En présence d’une copie substantielle du contenu d’un site / base de données pour alimenter une application mobile, il convient de toujours associer à la demande principale, une demande de condamnation au titre du parasitisme. La protection sui generis des bases de données n’étant pas souvent accordée par les juridictions.

Extractions illicites de contenus de base de données

Une société qui a mis au point et exploite un guide des plages du littoral français (1.700 plages incluant plans, photographies, localisations GPS et avis …) a obtenu la condamnation pour parasitisme, d’un concurrent à l’origine d’une application mobile sur la même thématique. L’éditeur de l’application mobile avait copié une partie une contenu du guide des plages, y compris les commentaires rédactionnels et les localisations GPS de plages non accessibles en Open Data (plages secrètes).

Le parasitisme économique est caractérisé par la circonstance selon laquelle une personne, à titre lucratif et de façon injustifiée, s’inspire ou copie la valeur économique d’autrui, individualisée et procurant un avantage concurrentiel fruit d’un savoir-faire, d’un travail intellectuelle et d’investissement.

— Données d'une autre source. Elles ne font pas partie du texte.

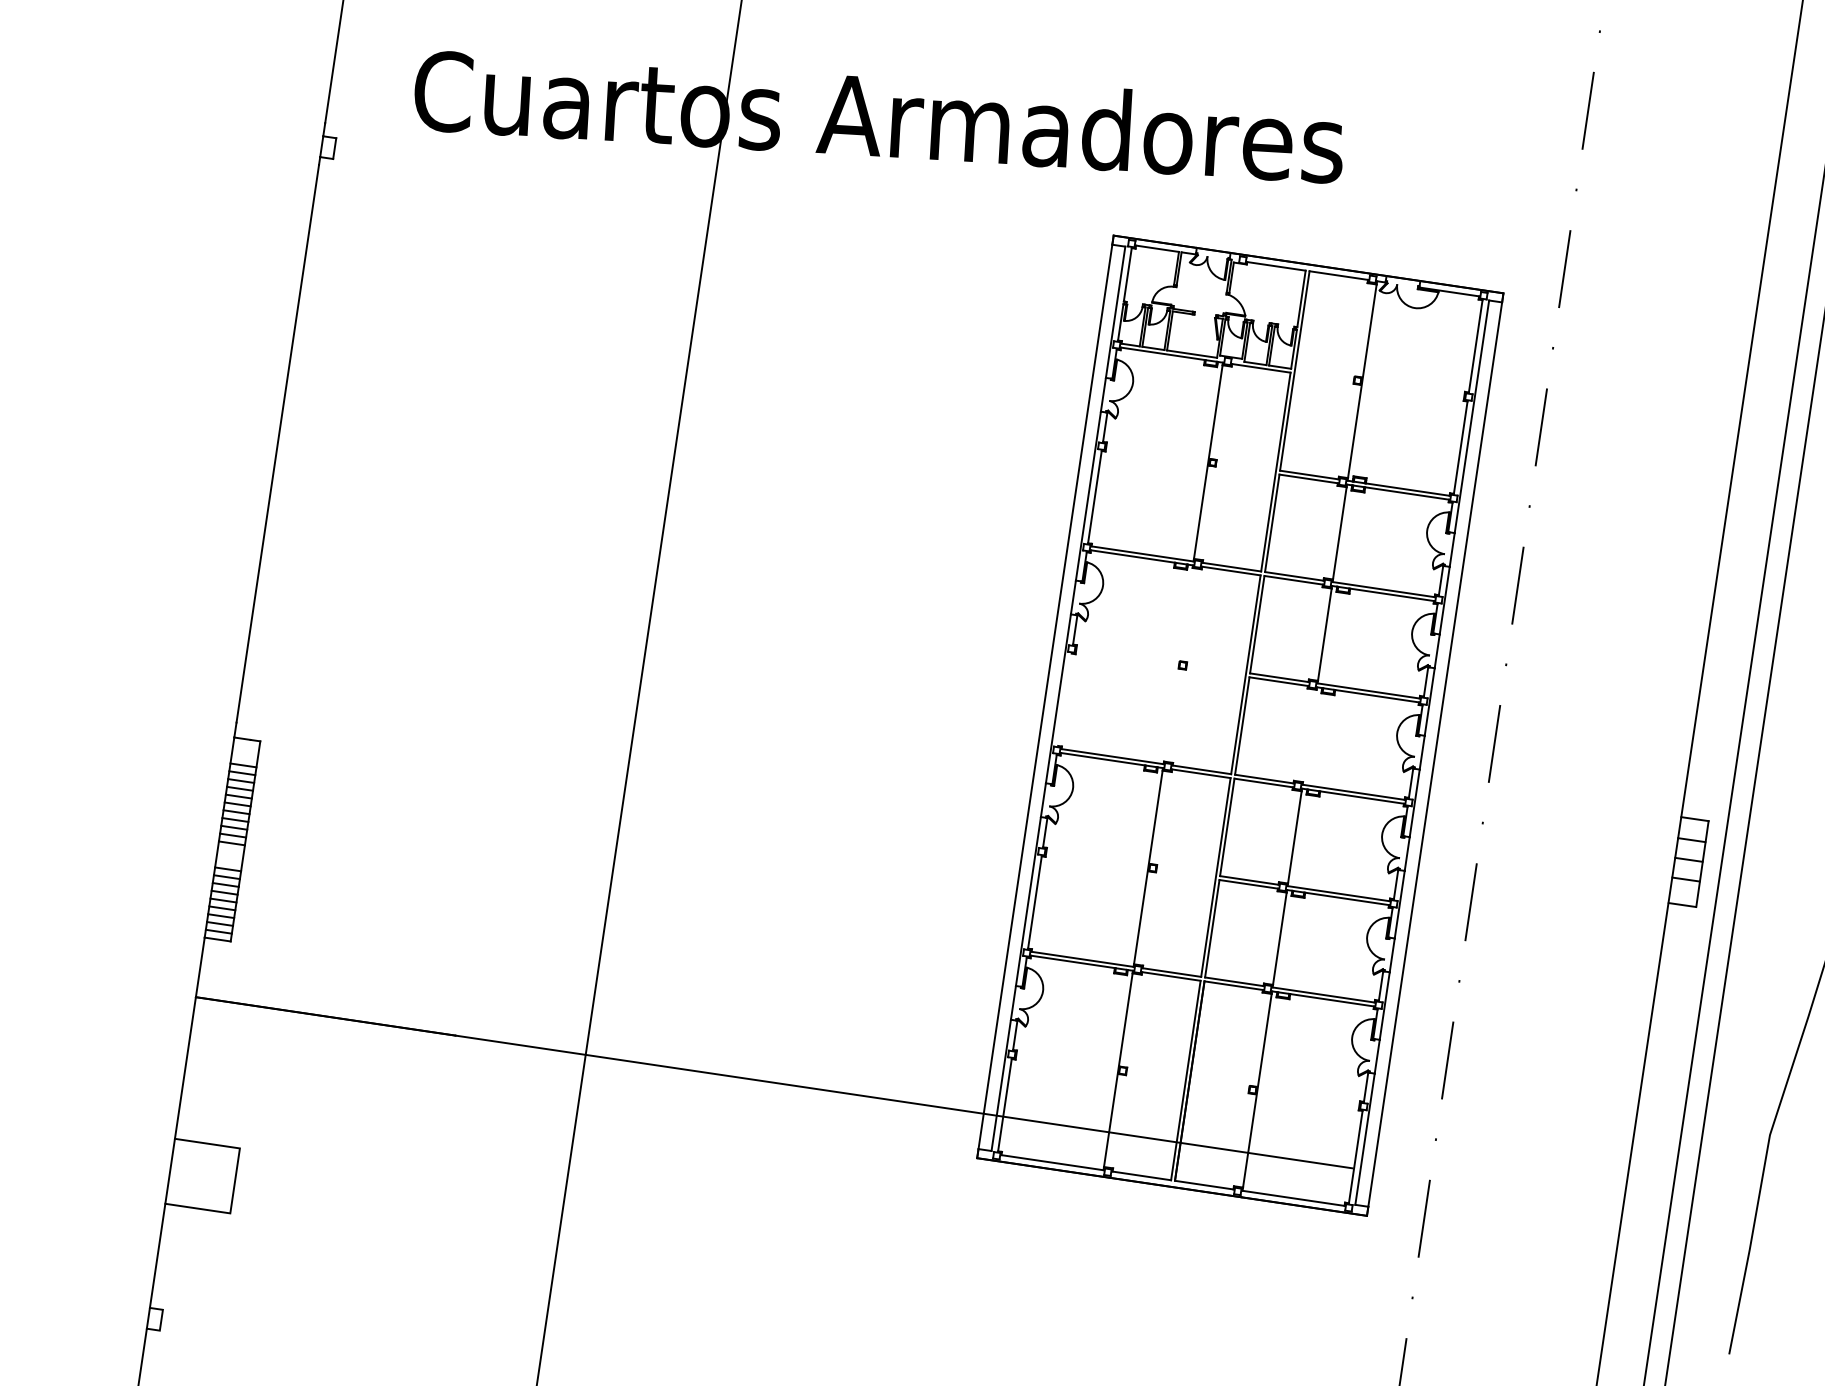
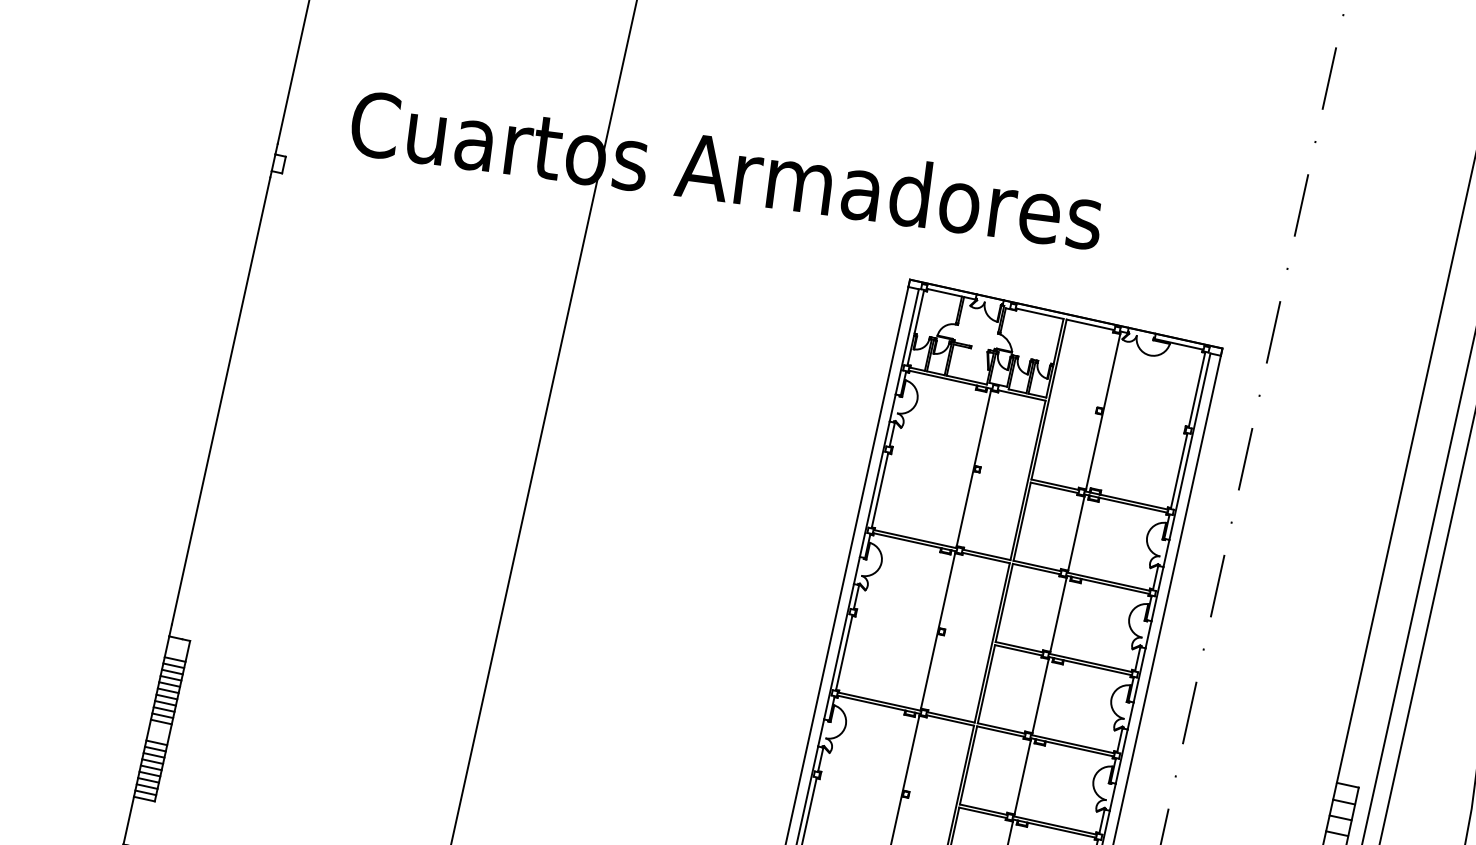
line: (1177, 664) -> (937, 630), added
line: (1064, 699) -> (843, 652), added
line: (1309, 735) -> (1040, 695), added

L’examen comparatif des descriptions des plages examinées par l’huissier a fait apparaître une reprise quasi similaire dont certaines portaient sur des plages ne figurant pas dans l’Open Data et présentant un caractère confidentiel. Les mêmes fautes typographiques ou d’expression ou de localisation ont été identiquement reprises ce qui caractérisait la preuve du parasitisme.

L’éditeur de l’application mobile, par ces importantes extractions, lui a permis de se placer dans le sillage de la société en profitant de ses efforts et savoir-faire en s’appropriant indûment sans raison technique le fruit de ses efforts, ce qui est constitutif de parasitisme sans que soit exigé l’existence d’un risque de confusion entre les deux sites ou de concurrence commerciale, dès lors que les deux sites interviennent dans la même activité de présentation d’un guide des plages françaises.

Droits d’auteur sur une base de données

Jouissent de la protection au titre des droits d’auteur les bases de données qui par le choix ou la disposition des matières constituent des créations intellectuelles (article L 112-3 du CPI). On entend par bases de données, un recueil d’oeuvres, de données ou d’autres éléments indépendants, disposés de manière systématique ou méthodique, et individuellement accessibles par des moyens électroniques ou tout autre moyen. Le guide des plages en cause n’a pas été jugé éligible à la protection des bases de données. Si le guide présentait une arborescence et un ordonnancement particuliers, structurés selon des entrées variées de données, sans logique contraignante et manifestait un savoir-faire certain,  la base de données ne se singularisait pas d’autres bases antérieures ou concomitantes du même genre.  Le classement par localisation géographique, et les critères retenus de sélection connus et usuels ne revêtaient aucun caractère inédit et étaient inhérents au contenu des données traitées issues essentiellement du domaine public et présentés de façon similaire à ces autres bases de données. Les informations utilitaires et pratiques assorties d’un avis très bref du rédacteur, ne présentaient pas de caractère original manifestant la personnalité créatrice de leur auteur.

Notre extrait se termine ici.